Over the weekend, reports emerged that Microsoft was considering an acquisition of Nuance Communications, a company focusing on cloud and AI products, specifically for healthcare. It hasn't taken long for an official confirmation, as Microsoft has now announced that that's acquiring the company in an all-cash transaction valued at $19.7 billion, including Nuance's net debt. That values each share at $56, a 23% increase over their closing price on Friday, April 9.
Nuance's products include Dragon Ambient eXperience, Dragon Medical One, and PowerScribe One, all of which are speech recognition services powered by Microsoft's Azure. In fact, the acquisition of Nuance follows a partnership between the two companies back in 2019, when the companies brought the Dragon Medical software and Microsoft's Azure solutions together to "transform the doctor-patient experience".
Nuance's healthcare-focused products are very widely used across the United States, with 55% of physicians and 75% of radiologists relying on them.

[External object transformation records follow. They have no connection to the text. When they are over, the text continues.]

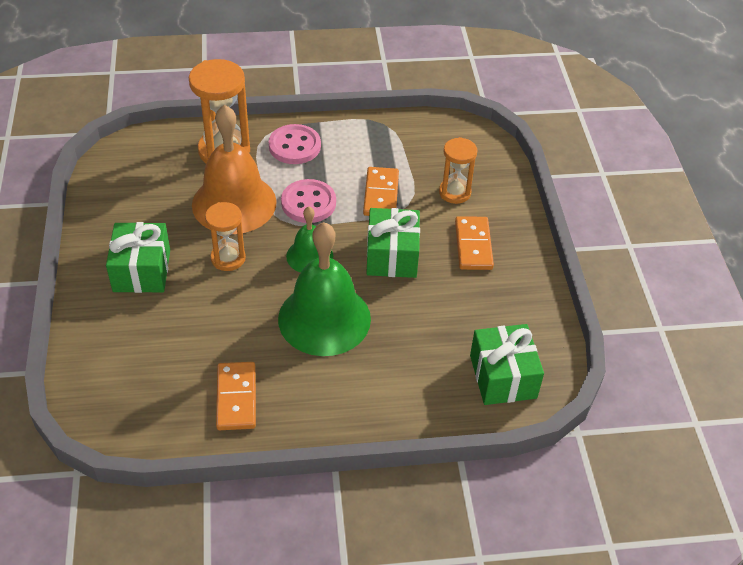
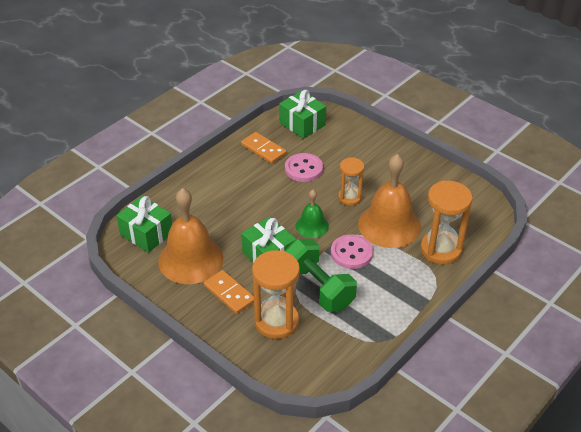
camera: 140 degrees right, 5 degrees down
(141, 270) = (380, 166): green gift -> green gift (302, 124)
(294, 146) = (408, 282): pink button -> pink button (303, 169)
(324, 318) = (265, 202): green bell -> none
(381, 194) = (318, 287): orange domino -> green dumbbell
(454, 192) = (276, 321): orange hourglass -> orange hourglass, size x1.65
(479, 308) = (190, 259): none -> orange bell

But the company does more than healthcare, also offering solutions in the field of AI and customer engagement, such as helping with Apple's Siri virtual assistant.
Microsoft CEO Satya Nadella commented on the acquisition, saying:
“Nuance provides the AI layer at the healthcare point of delivery and is a pioneer in the real-world application of enterprise AI (...). AI is technology’s most important priority, and healthcare is its most urgent application. Together, with our partner ecosystem, we will put advanced AI solutions into the hands of professionals everywhere to drive better decision-making and create more meaningful connections, as we accelerate growth of Microsoft Cloud for Healthcare and Nuance.”
The transaction has been approved unanimously by the Boards of Directors at both companies and is expected to close by the end of the 2021 calendar year, though the financial effects will mostly be felt in fiscal year 2023 for Microsoft. Mark Benjamin will continue to serve as CEO of Nuance and report to Microsoft's Scott Guthrie, vice president of the Cloud & AI group at the Redmond company.